Moody’s joins chorus warning SA of risks
MOODY’S Investor Services this week added its voice to that of Fitch, warning about the nearterm risks of policy distraction and spending pressures rising, but said the election results had the potential to stimulate medium-term reforms.
This as the Treasury on Monday sought to reassure ratings agencies that the government would stick to the fiscal targets and objectives set out in the Budget even as the ANC’s support fell in last week’s election.

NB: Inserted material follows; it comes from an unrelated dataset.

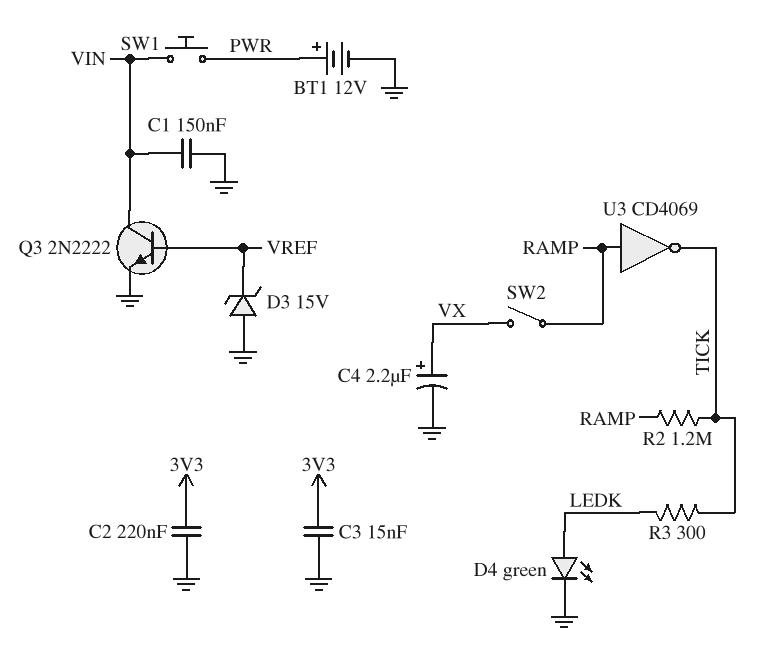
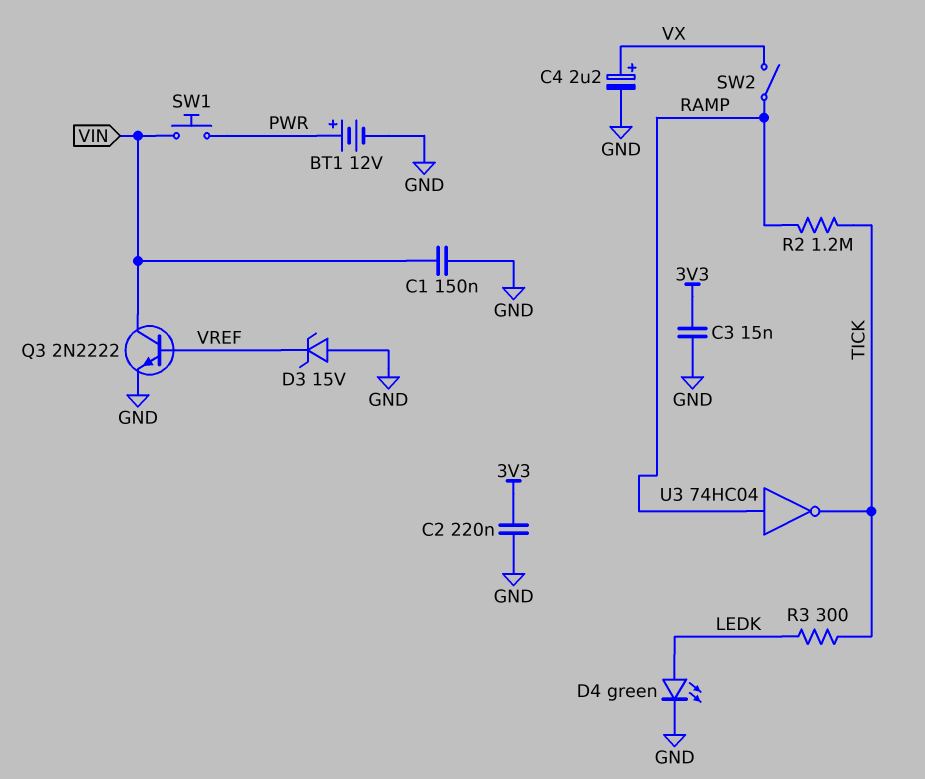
U3: NOT CD4069 (in RAMP, out TICK) -> NOT 74HC04 (in RAMP, out TICK)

Support for the ANC dropped to below 60 percent for the first time in an election, with unemployment at 26.6 percent and as South Africa teeters on the brink of its first recession. Fitch on Friday warned the government against populist policies and costly spending measures that could require it to breach expenditure ceilings.
Pro-growth reforms
“South Africa’s changing political landscape will likely result in accelerated pro-growth reforms and improved service delivery over the medium term,” said Zuzana Brixiova, a vicepresident senior analyst at Moody’s.
“These developments could drive improvements in key credit metrics, but will take time to materialise. Meanwhile, near-term spending pressures are likely to rise.”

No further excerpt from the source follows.